North Korea Thursday rejected a South Korean proposal for resuming reunions for families separated by the Korean War, citing planned South-US military exercises as a major barrier.

The North's main body for inter-Korean affairs said it would like to get the reunions going again, but questioned the South's sincerity.

"How could separated families comfortably meet for a reunion in the face of ceaseless war practices staged in the South?" the Committee for the Peaceful Reunification of Korea (CPRK) was quoted as saying by the North's official KCNA news agency.

Earlier this week South Korean President Park Geun-Hye had called for a reunion to be held around the time of the Lunar New Year on January 31.

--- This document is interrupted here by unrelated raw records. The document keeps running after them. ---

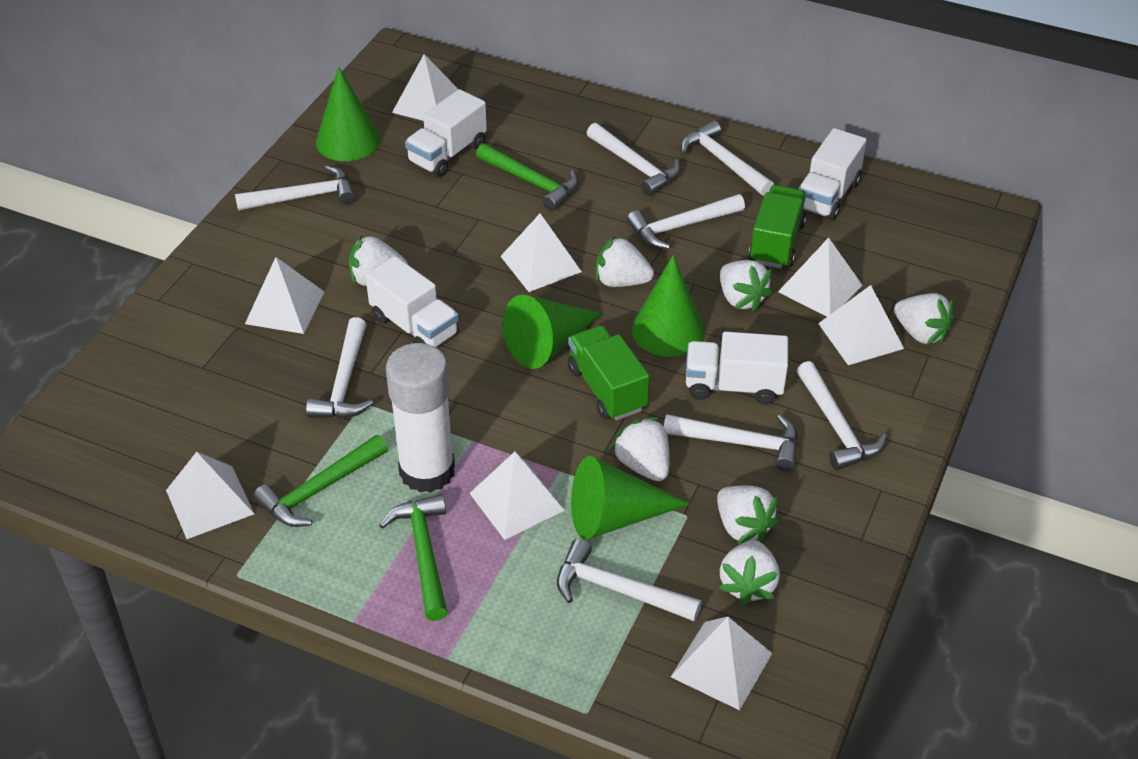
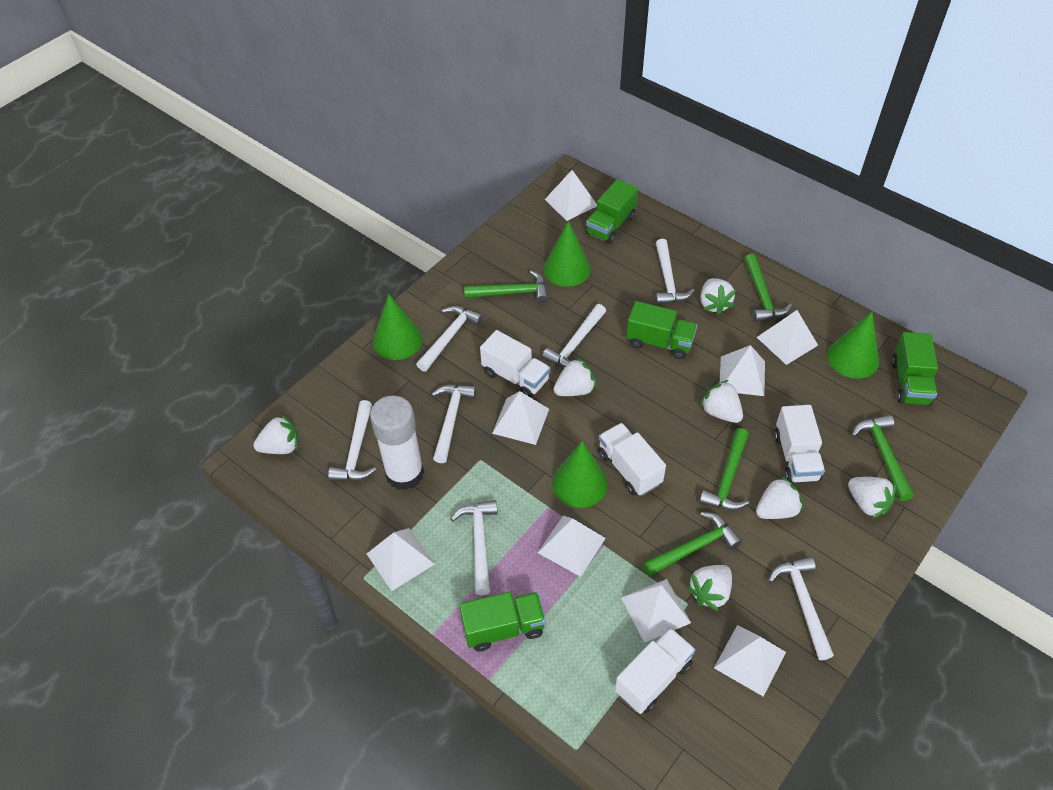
green hammer: 3 -> 5
green truck: 2 -> 4
white hammer: 8 -> 7

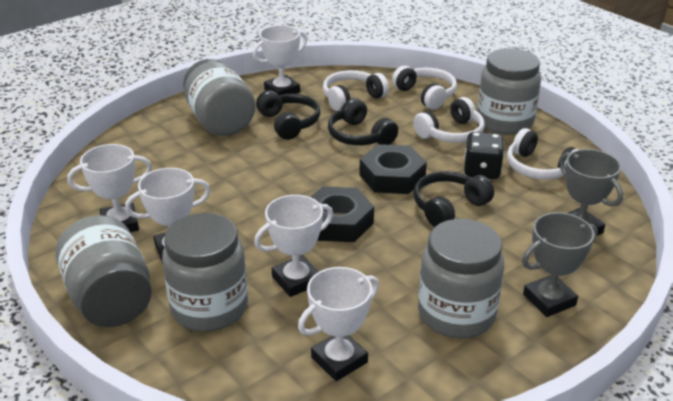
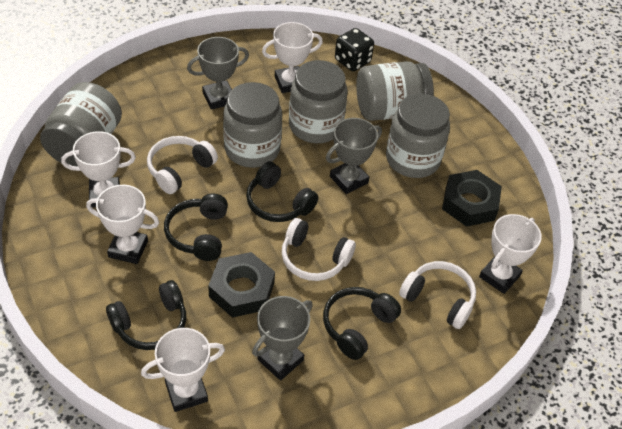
black headphones: 3 -> 4
grey trophy: 2 -> 3
white headphones: 4 -> 3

In a press conference, Park said the reunion programme would provide new momentum to improving ties following years of high tensions.

A reunion had been scheduled for September last year, but Pyongyang cancelled it at the last minute, blaming "hostility" from South Korea.

"In contrast to our genuine efforts, press experts and even government officials in the South made rude comments and displayed bad behaviour," the CPRK recalled in its message Thursday to the South's Unification Ministry.

Seoul responded by expressing "regret" that Pyongyang had sought to link a humanitarian issue with the joint military exercises the South conducts every year with the United States.

Millions of Koreans were left separated by the Korean War, which sealed the peninsula's division. Most have died without having the chance to reunite with family members last seen six decades ago.